Above: No trip to Joshua Tree is complete without a visit to the Ingratron! A midday crystal bowl sound bath is the perfect way to relax and recharge before going out to photograph again.
Above: Reaching toward the sunlight amongst giant boulders!
Above: The Cholla Garden really glows at sunset. I walked around until dark....
Tell us more about the images you photographed on this trip, and the trip itself: what about Joshua Tree inspires you?
California has around 6,500 species of plants and many that are not found anywhere else. I'm in awe of the plants that adapt to unique habitats and harsh environments; the plants in Joshua Tree are so unique, as well as on the verge of extinction, and I think this is part of the reason that the place has had such appeal recently. The desert landscape has always attracted me because of its expansive space and openness to creative artists and thinkers, another reason why I think it has so much appeal during this time of confusion and transition in our country.

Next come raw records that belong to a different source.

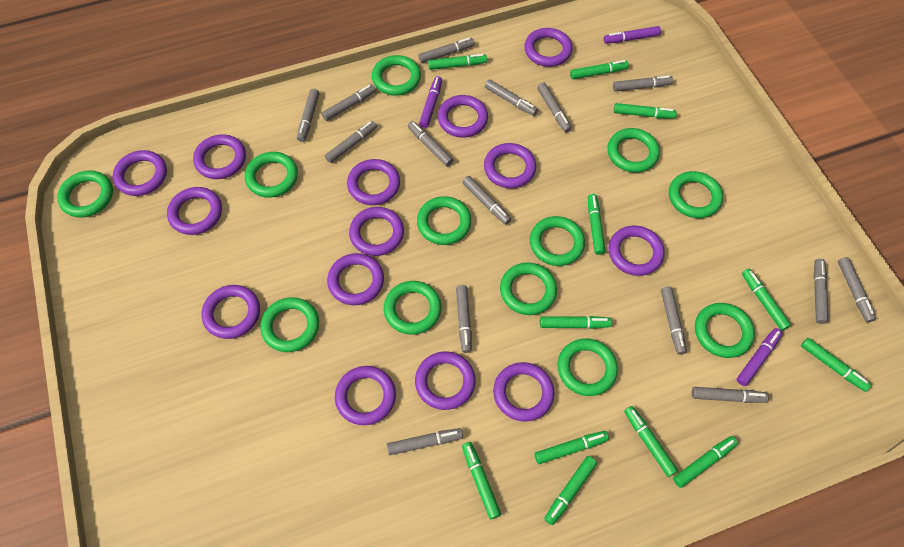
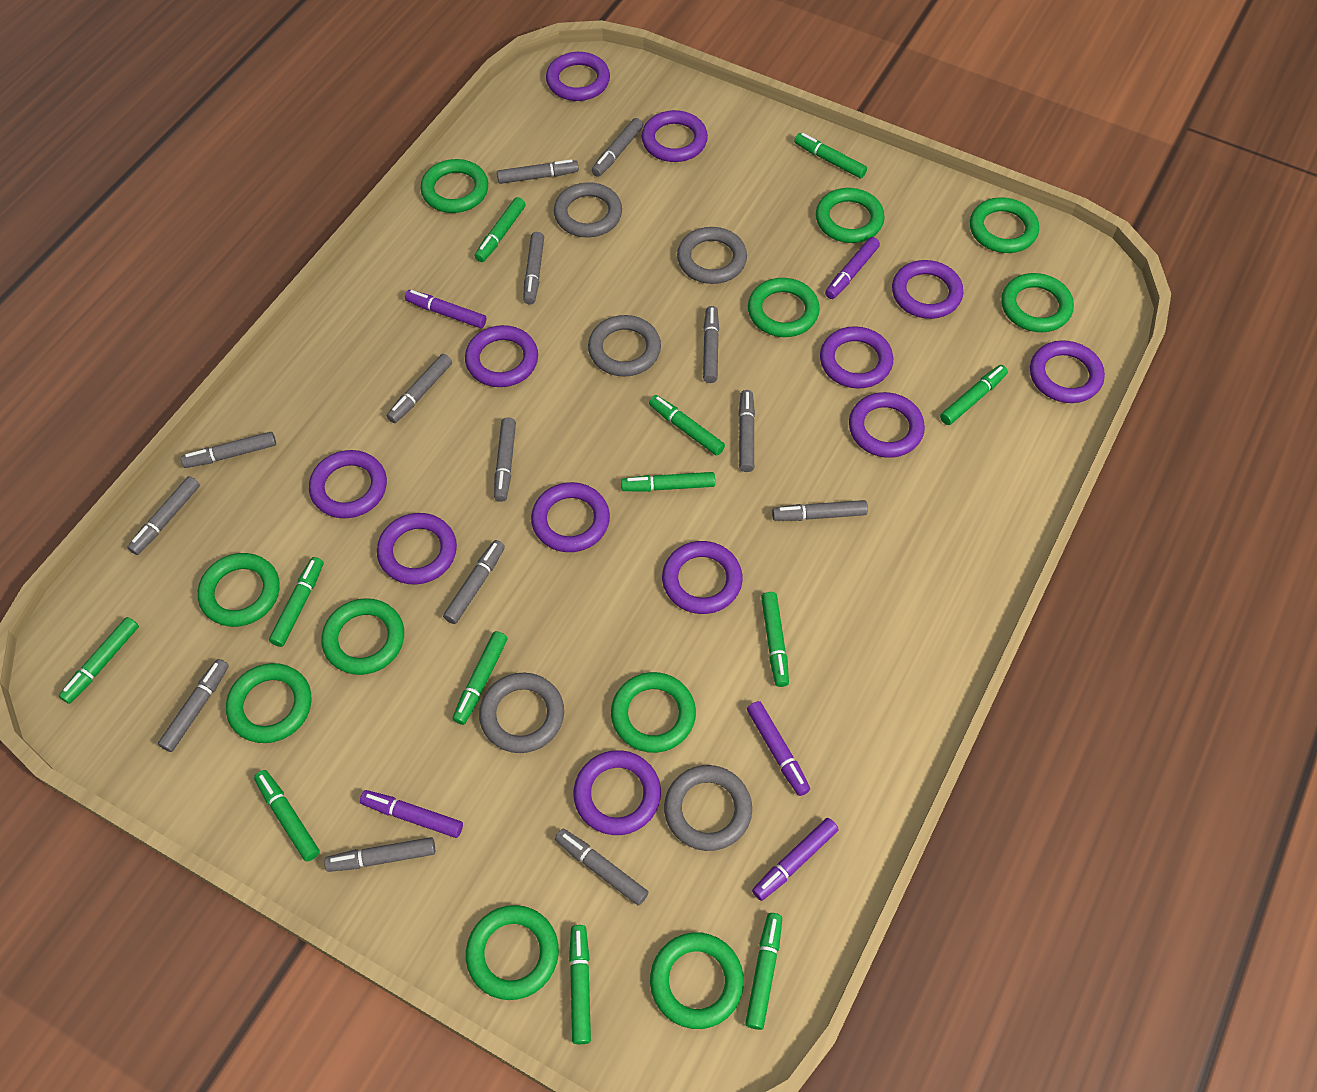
green ring: 12 -> 11
grey marker: 15 -> 14
grey ring: 0 -> 5
purple marker: 3 -> 5
purple ring: 14 -> 12

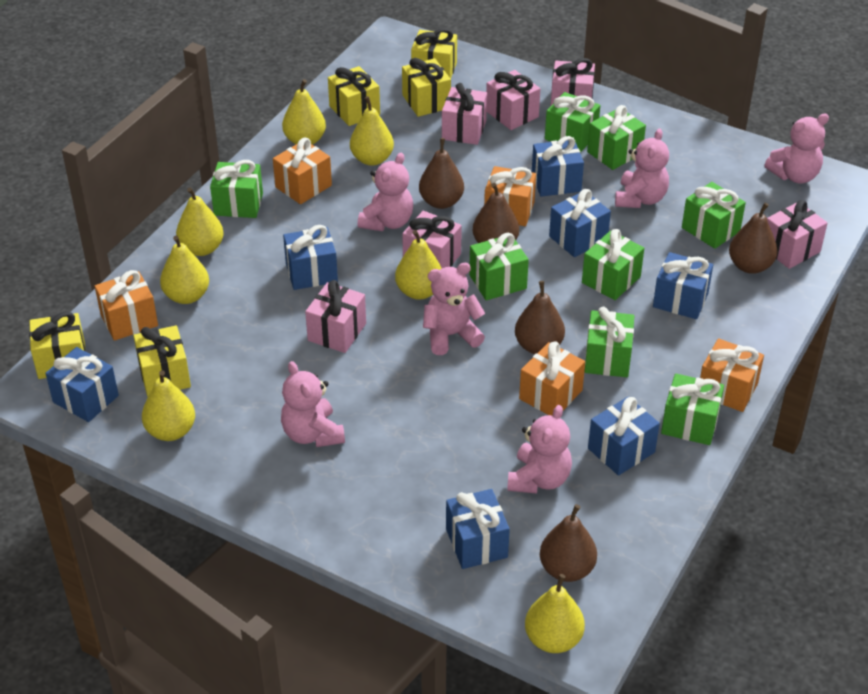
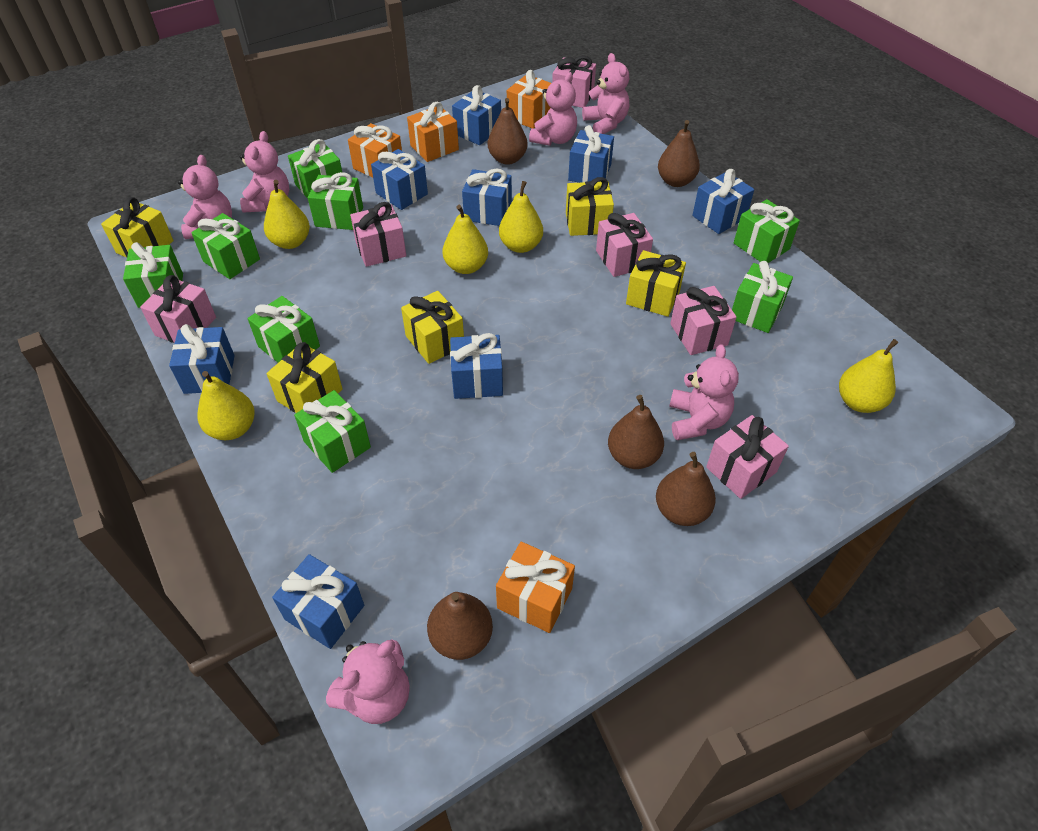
blue gift: 7 -> 8
orange gift: 5 -> 4
yellow pear: 7 -> 5

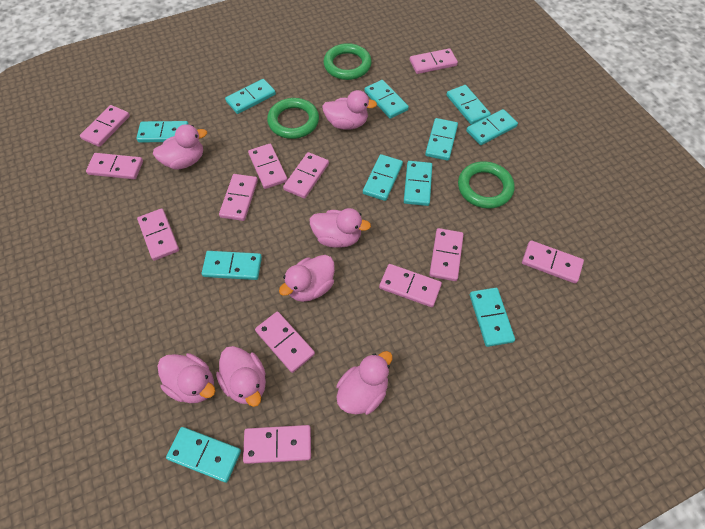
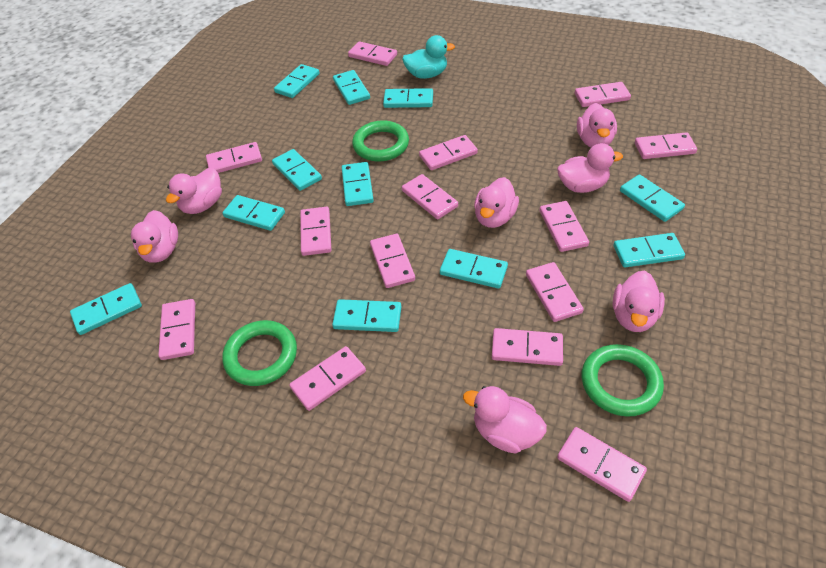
pink domino: 12 -> 14
turquoise duck: 0 -> 1

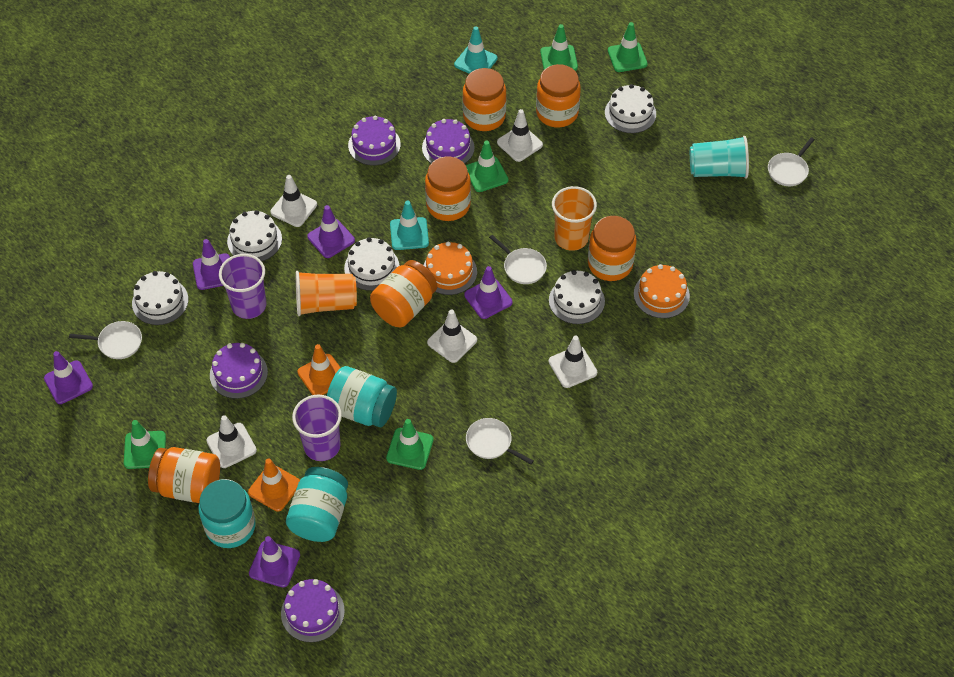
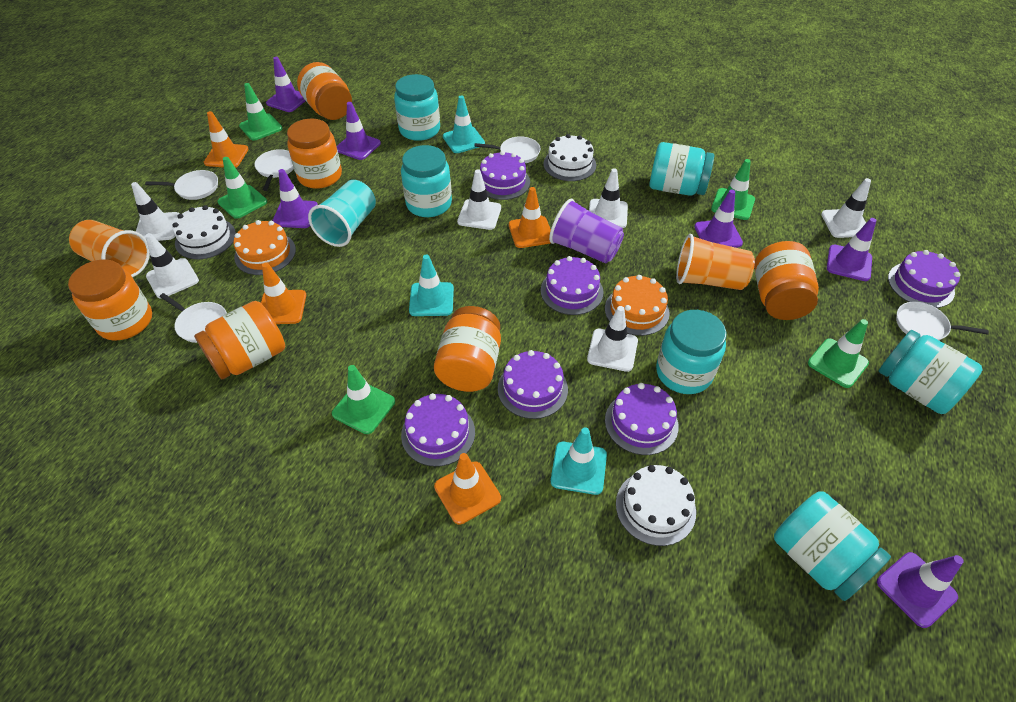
orange traffic cone: 2 -> 4
purple cake: 4 -> 6
purple cup: 2 -> 1
purple traffic cone: 5 -> 6
turquoise jar: 3 -> 6
turquoise traffic cone: 2 -> 3
white cake: 5 -> 3
white pan: 4 -> 5
white traffic cone: 5 -> 6

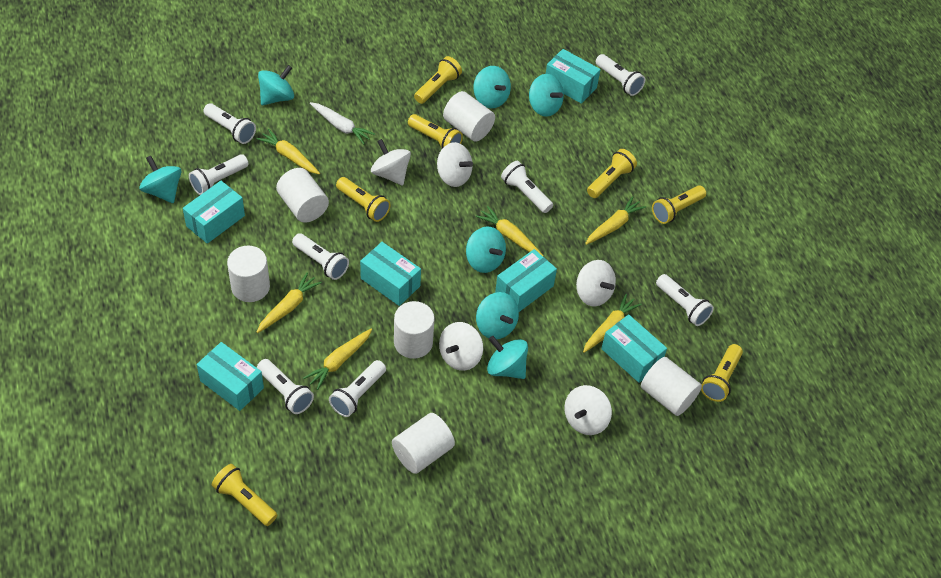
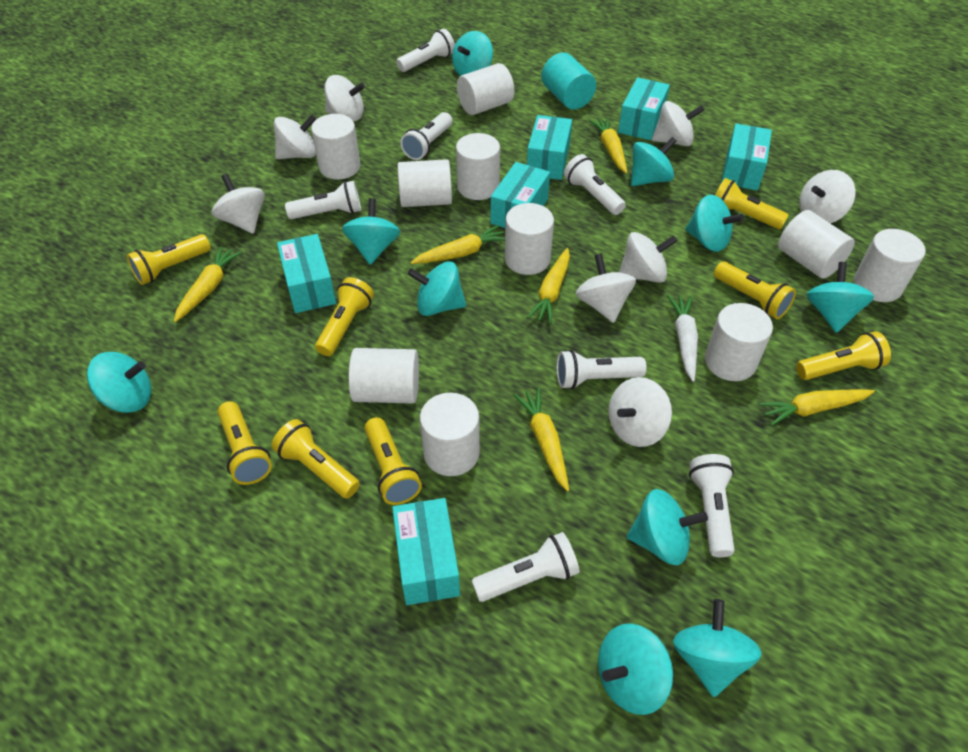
turquoise cylinder: 0 -> 1
turquoise spinning top: 7 -> 10
white cylinder: 6 -> 10
white flashlight: 8 -> 7
white spinning top: 5 -> 8
yellow flashlight: 7 -> 8

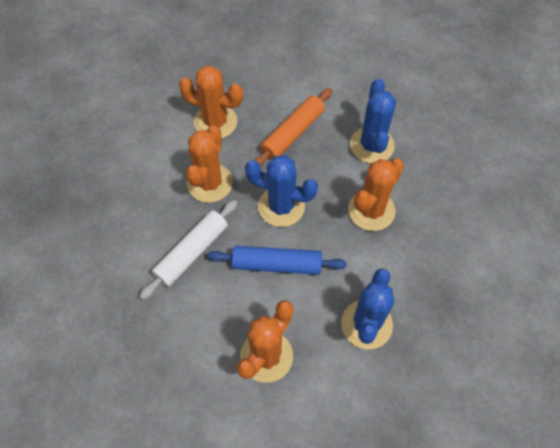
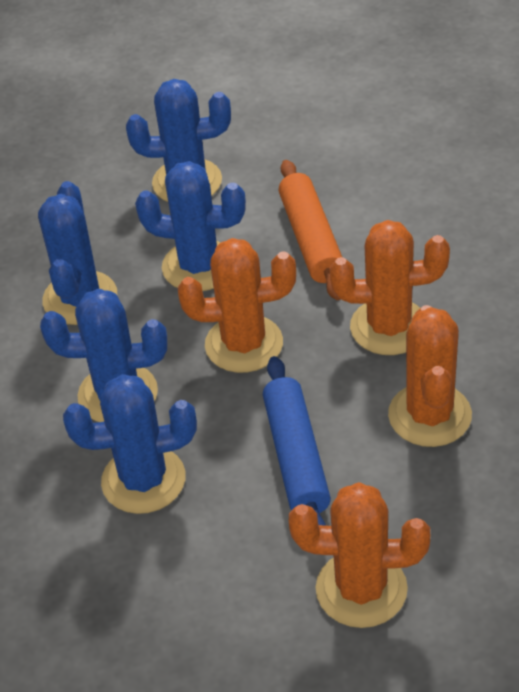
blue cactus: 3 -> 5
white rolling pin: 1 -> 0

The desert is a place where people can be themselves and it seems to have a special energy that attracts those who are on a similar wavelength. The history of Joshua Tree is also incredible- Mormon pioneers were have said to have named the Joshua Tree and also settled the area around it. On my trip there were several dust and wind storms that swept through at night- I can't imagine having to endure those storms and the unpredictability of the high desert without proper shelter or in a covered wagon!
Above: The cute homestead where I stayed on my trip. The property had so many unique wintry shrubs and a variety of desert plants that were shaped by the wind.
How do you describe your work?
I think it's hard to describe your own work — the visual often transcends words and I get so much more satisfaction when a conversation over a piece appears, rather than me telling someone what I think it is. If I were to describe the work it would be along the lines of: colorful, ethereal botanical-based prints that beautify interior space. I hope that my prints ultimately bring some beauty into the homes of those who appreciate and have a desire to commune with the natural world.
What inspires you about documenting the natural world?
Going out into nature is the ultimate reset for me-it is a must in a digital world where we are bombarded with information, and it always feels like something is demanding our attention. The natural world is the ultimate anxiety and stress reducer-we should do all we can to appreciate and protect it.
Above: A small desert cactus finds a sheltering place at the base of a boulder. There are surprises around every corner while hiking amongst these majestic rocks.